Di beberapa artikel berselang, kami pernah mengulas tentang pahlawan nasional Emmy Saelan. Di edisi kali ini kita akan kembali mengenang selintas perjuangannya untuk memaknai peringatan Hari Pahlawan. Bedanya, kita juga akan mengenang perjuangan dua saudaranya yaitu Maulwi Saelan dan Elly Saelan. Jangan sampai banyak di antara kita yang hanya mengenal Emmy Saelan, tetapi melupakan dua saudaranya ini.
Emmy Saelan: Srikandi Palang Merah yang Gugur Meledakkan Diri
Profil Emmy Saelan sudah pernah kami tulis dalam beberapa artikel sebelumnya. Meski demikian, agar pesan tulisan kali ini lebih lengkap mungkin ada baiknya kita kenang kembali. Emmy---demikian ia disapa---berlatar belakang sebagai perawat. Tetapi panggilan jiwa untuk berjuang menegakkan kemerdekaan lebih memenuhi relung hatinya. Maka ia pun masuk ke belantara markas pemuda pejuang. Pengalaman sebagai perawat menjadi alasan laskar mempercayainya sebagai Ketua Palang Merah.

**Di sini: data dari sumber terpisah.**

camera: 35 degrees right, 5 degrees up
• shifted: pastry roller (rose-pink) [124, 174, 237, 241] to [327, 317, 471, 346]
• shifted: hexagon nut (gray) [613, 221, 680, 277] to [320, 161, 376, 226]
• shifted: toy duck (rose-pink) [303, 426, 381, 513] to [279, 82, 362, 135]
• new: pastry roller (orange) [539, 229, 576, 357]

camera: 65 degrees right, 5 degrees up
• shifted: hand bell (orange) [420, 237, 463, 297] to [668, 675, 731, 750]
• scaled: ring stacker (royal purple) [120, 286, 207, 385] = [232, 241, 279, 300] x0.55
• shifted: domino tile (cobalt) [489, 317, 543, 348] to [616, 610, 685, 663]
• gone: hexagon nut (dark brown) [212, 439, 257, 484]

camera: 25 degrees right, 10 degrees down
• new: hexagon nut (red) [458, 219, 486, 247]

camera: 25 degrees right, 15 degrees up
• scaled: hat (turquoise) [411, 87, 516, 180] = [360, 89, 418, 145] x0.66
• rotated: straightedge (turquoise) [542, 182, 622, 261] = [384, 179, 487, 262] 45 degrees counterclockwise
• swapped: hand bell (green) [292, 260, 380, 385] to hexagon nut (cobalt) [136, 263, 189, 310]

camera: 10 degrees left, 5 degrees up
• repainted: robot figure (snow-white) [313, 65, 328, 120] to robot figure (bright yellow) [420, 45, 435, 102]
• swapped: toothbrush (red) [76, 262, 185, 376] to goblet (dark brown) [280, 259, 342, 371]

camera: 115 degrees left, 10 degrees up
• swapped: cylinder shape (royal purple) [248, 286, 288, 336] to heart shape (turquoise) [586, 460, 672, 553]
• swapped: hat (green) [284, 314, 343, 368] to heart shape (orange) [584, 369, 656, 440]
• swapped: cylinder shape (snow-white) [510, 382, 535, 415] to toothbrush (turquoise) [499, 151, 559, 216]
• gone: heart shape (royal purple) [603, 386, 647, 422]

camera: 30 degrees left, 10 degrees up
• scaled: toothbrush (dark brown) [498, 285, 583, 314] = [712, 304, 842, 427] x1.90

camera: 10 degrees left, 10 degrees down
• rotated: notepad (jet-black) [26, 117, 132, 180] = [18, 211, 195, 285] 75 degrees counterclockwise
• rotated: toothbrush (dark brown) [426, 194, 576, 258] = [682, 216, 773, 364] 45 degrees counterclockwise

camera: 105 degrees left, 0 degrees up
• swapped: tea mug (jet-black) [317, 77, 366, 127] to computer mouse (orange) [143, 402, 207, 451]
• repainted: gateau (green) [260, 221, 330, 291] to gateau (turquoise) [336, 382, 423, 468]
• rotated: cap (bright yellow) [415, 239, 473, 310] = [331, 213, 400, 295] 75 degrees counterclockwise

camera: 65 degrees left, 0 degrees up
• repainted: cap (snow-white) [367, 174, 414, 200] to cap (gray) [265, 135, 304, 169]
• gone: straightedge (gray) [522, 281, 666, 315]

Meski begitu, ia menjalankan beberapa peran termasuk misi spionase masuk kota Makassar sebelum laskar bergerak masuk kota. Bahkan tak jarang ia terlibat dalam pertempuran, meski menjadi satu-satunya wanita di medan tempur menghadapi Belanda dan kaki tangannya. Termasuk saat ia menderita sakit seperti saat 85 pemuda berjalan kaki dari Polongbangkeng Selatan, Takalar lalu menyeberangi sungai Jeneberang masuk kota Makassar. Tiba di dalam kota mereka langsung terlibat kontak senjata dengan serdadu Belanda.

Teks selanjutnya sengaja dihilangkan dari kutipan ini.